Yes, remarkable but comprehensible, as T-life went… except for the minds behind.

And when Arnanak finished, and from a chest took out the Thing he had carried from the Starklands—

Both humans cried aloud. A crystalline cube, some thirty centimeters on a side, held blackness full of many- colored gleam-points. When Arnanak gestured, the vision changed, and symbols glowed now beside this spark, now beside that.

“Look well,” said the Overling of Ulu. “You will not see it again soon, if ever. It, and these dauri, go with me a pair of days hence, to hearten my warriors for our onslaught.”

A lamp had been lit in their room, and a bed heaped for Sparling, to rustle beneath feet when they entered. Oil burned with a piney fragrance, the air was merely warm, the window revealed the brightest stars.

“Oh, God, Ian, what a marvel!” Jill had not felt this caught up in splendor since—since—

His visage grew still more gaunt. “Yeah. But for what use?… Well, we’ll pass the information on.”
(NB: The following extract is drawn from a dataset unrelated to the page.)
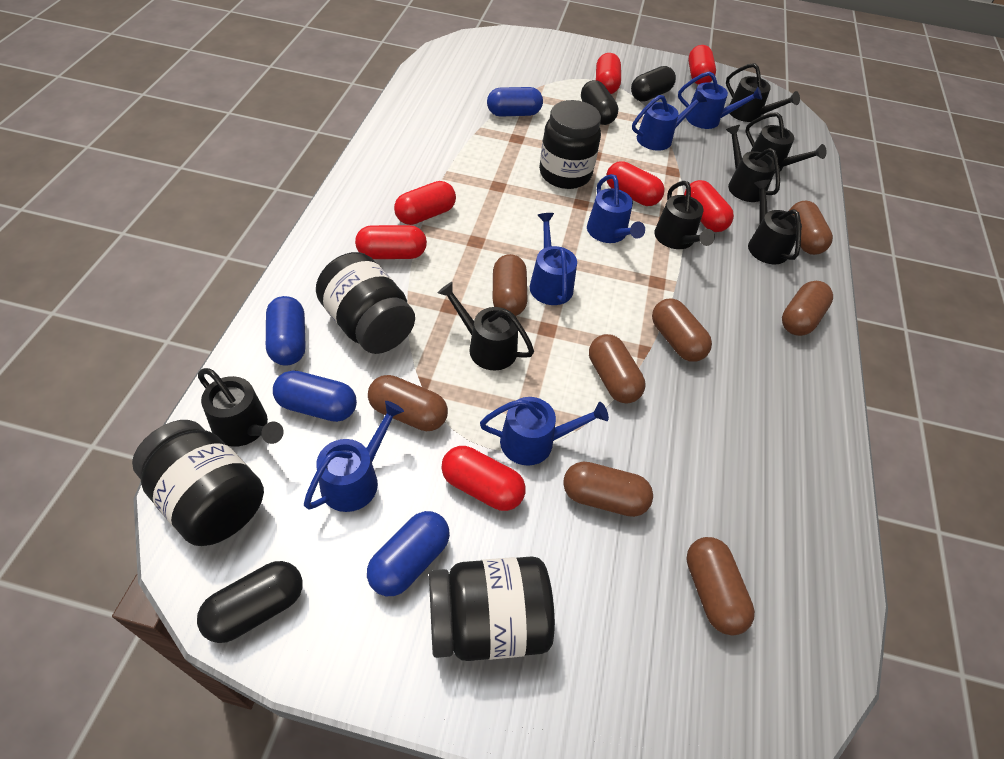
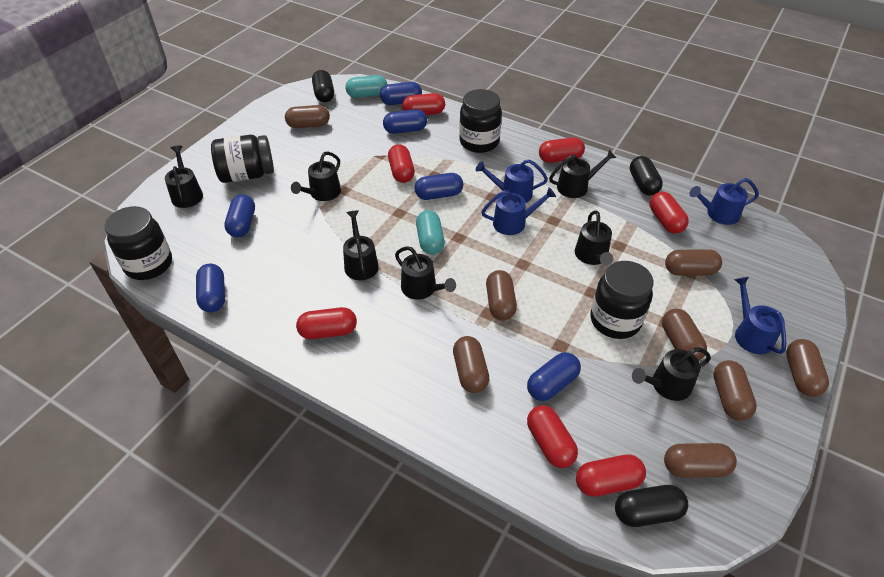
blue capsule: 4 -> 6
blue watering can: 6 -> 4
turquoise capsule: 0 -> 2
“We,” She caught his hands afresh. “You were here, to share it. Can I ever make you know what that means?”

“I, I’m glad I was.”

Borne on a tide, she said, “Ian, this is the first good I chance I’ve had to thank you. I never will be able to, not really, but I aim to try my damnedest.”

“Well, uh—” A side of his mouth bent upward, though he spoke almost uneasily: “Look, I should’ve insisted on separate rooms. If none’re available, and doubtless none are, I— Okay, I’ll go find my sleeping bag, wherever they’ve stowed it. Good night, Jill.”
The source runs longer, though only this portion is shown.